What does this have to do with kids’ relaxation? Fox walking could be a beautiful mindfulness activity for the young nature lovers in your life. Not only is it incredibly relaxing, but, in the practice of fox walking, children can learn how to tune in to their senses and to feel the ground beneath them and their connection to it. And, walking like a fox is great fun!!
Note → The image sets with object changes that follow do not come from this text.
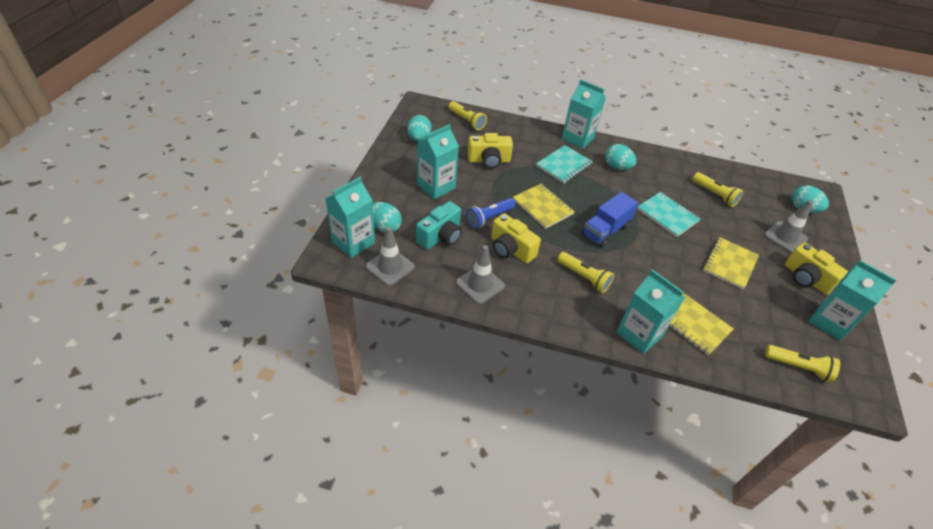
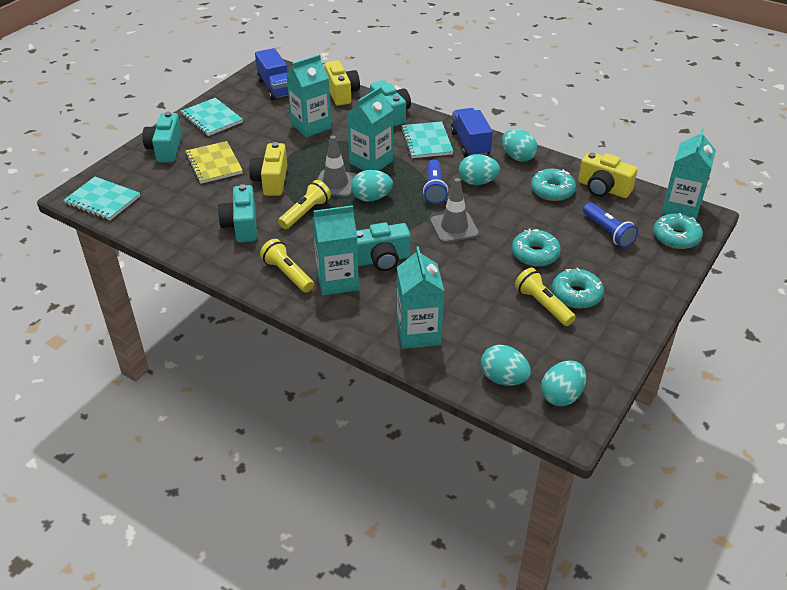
blue flashlight: 1 -> 2
blue truck: 1 -> 2
grey traffic cone: 3 -> 2
turquoise camera: 1 -> 4
turquoise donut: 0 -> 4
turquoise egg: 4 -> 5
turquoise notebook: 2 -> 3
yellow flashlight: 4 -> 3
yellow notebook: 3 -> 1

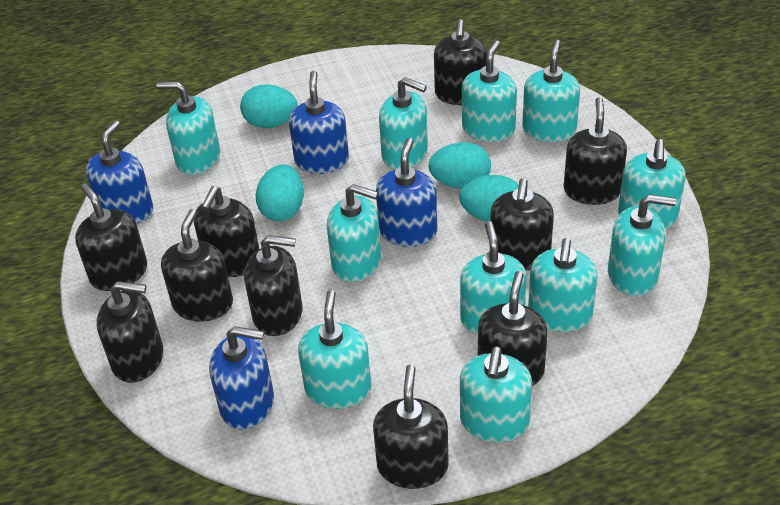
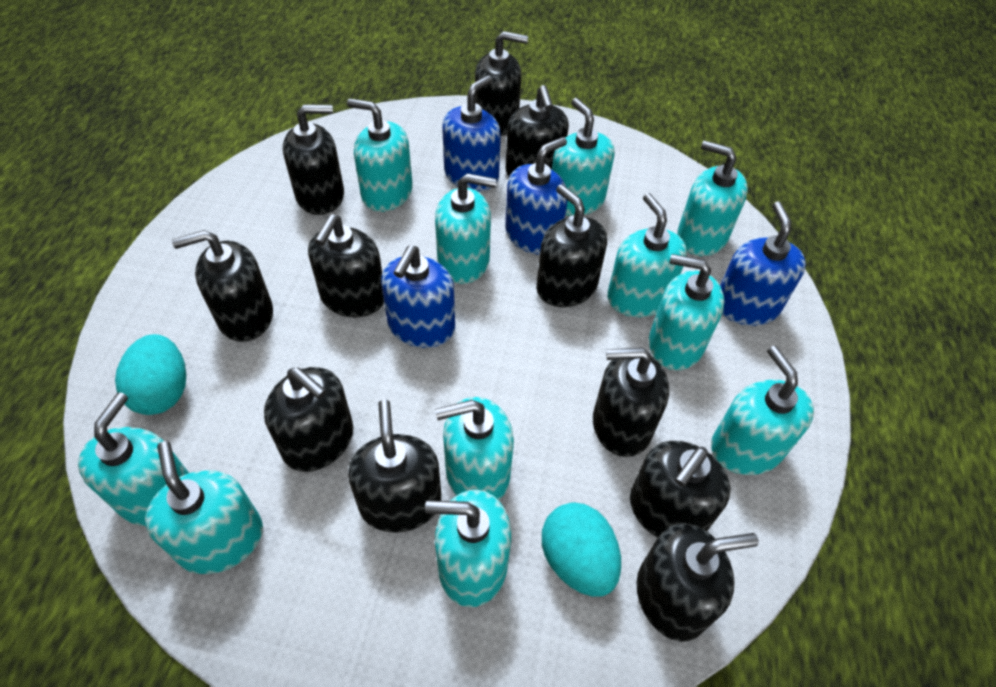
black soap dispenser: 10 -> 11
turquoise egg: 4 -> 2

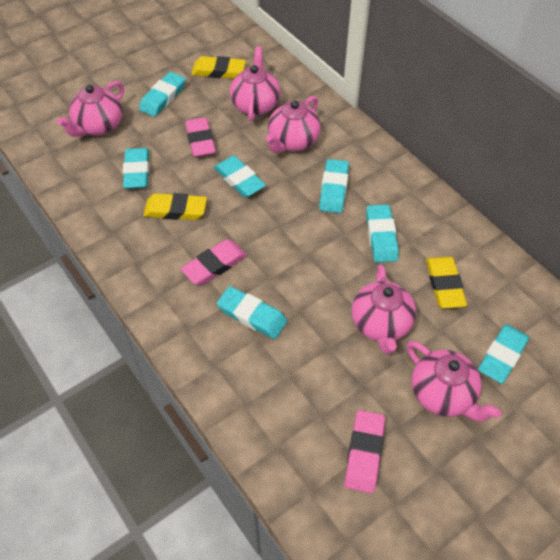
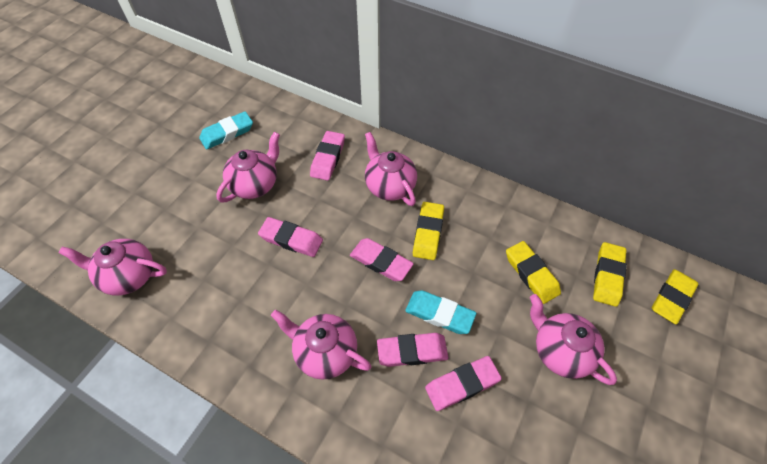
pink eraser: 3 -> 5
turquoise eraser: 7 -> 2
yellow eraser: 3 -> 4

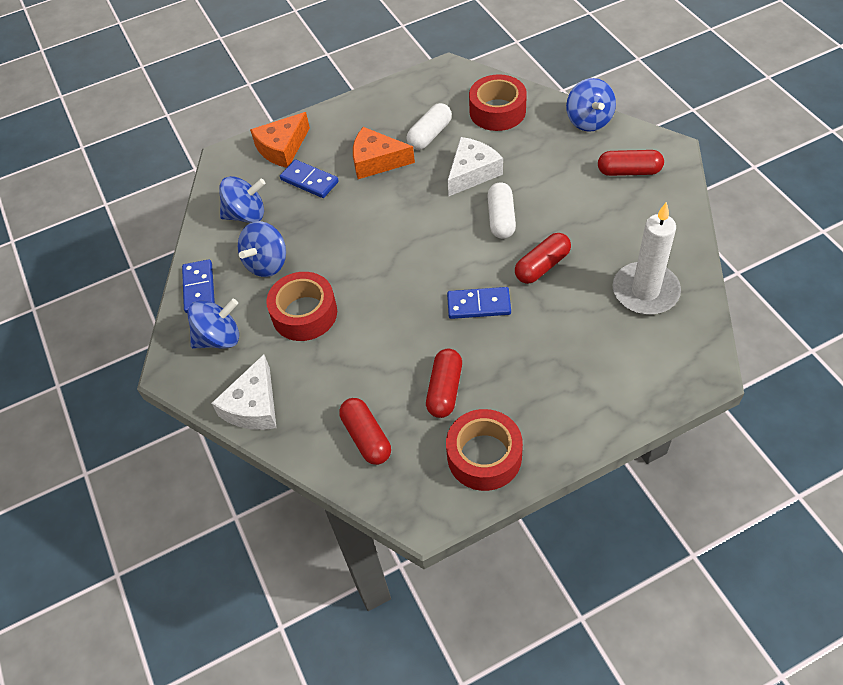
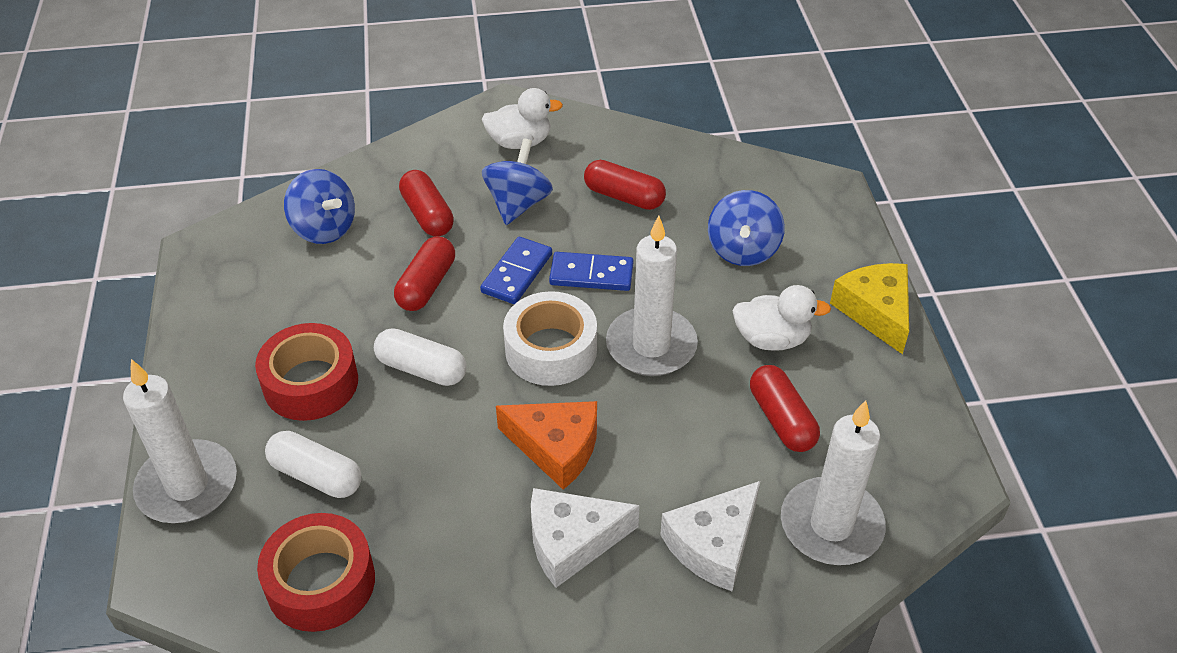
blue domino: 3 -> 2
blue spinning top: 4 -> 3
orange cheese: 2 -> 1
red tape: 3 -> 2
white candle: 1 -> 3
white duck: 0 -> 2
white tape: 0 -> 1
yellow cheese: 0 -> 1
So, try fox walking this summer as part of your relaxation practice. Begin by finding a safe, clear place in nature to practice like a backyard or a park. Explain that you are going to pay very close attention and are going to walk like a fox! The fox could be hunting or it could be hiding from a mountain lion. Or maybe the fox is just playing hide and seek with another fox, you decide how authentic you want to make it according to your audience’s age and interest. These foxes are going to walk very slowly and mindfully, keeping their attention on their feet and how their feet are connecting to the earth (soil, grass, ground). The idea is to be as slow and steady and quiet as you can. Begin by taking a step with your heal and then add the side of your foot all the way up to the toes last. Then step the same way with the other foot. Pay attention to each part of your foot as it touches the ground. Keep walking for a few minutes and then ask children to share what they felt. As they are walking they should also be listening deeply to the sounds around them, collecting each one of them. Ask them to listen for one sound that really stands out as they are walking to share with others when the walk is complete. Ask them to check in with their bodies and to see how they feel before and if they feel any different after walking like a fox.
A variation for older children could be to fox walk with a blindfold, just make sure that they have a guide who can lead them so that no one gets hurt.
Have fun fox walking and placing your attention in the moment!!! Relax and enjoy!!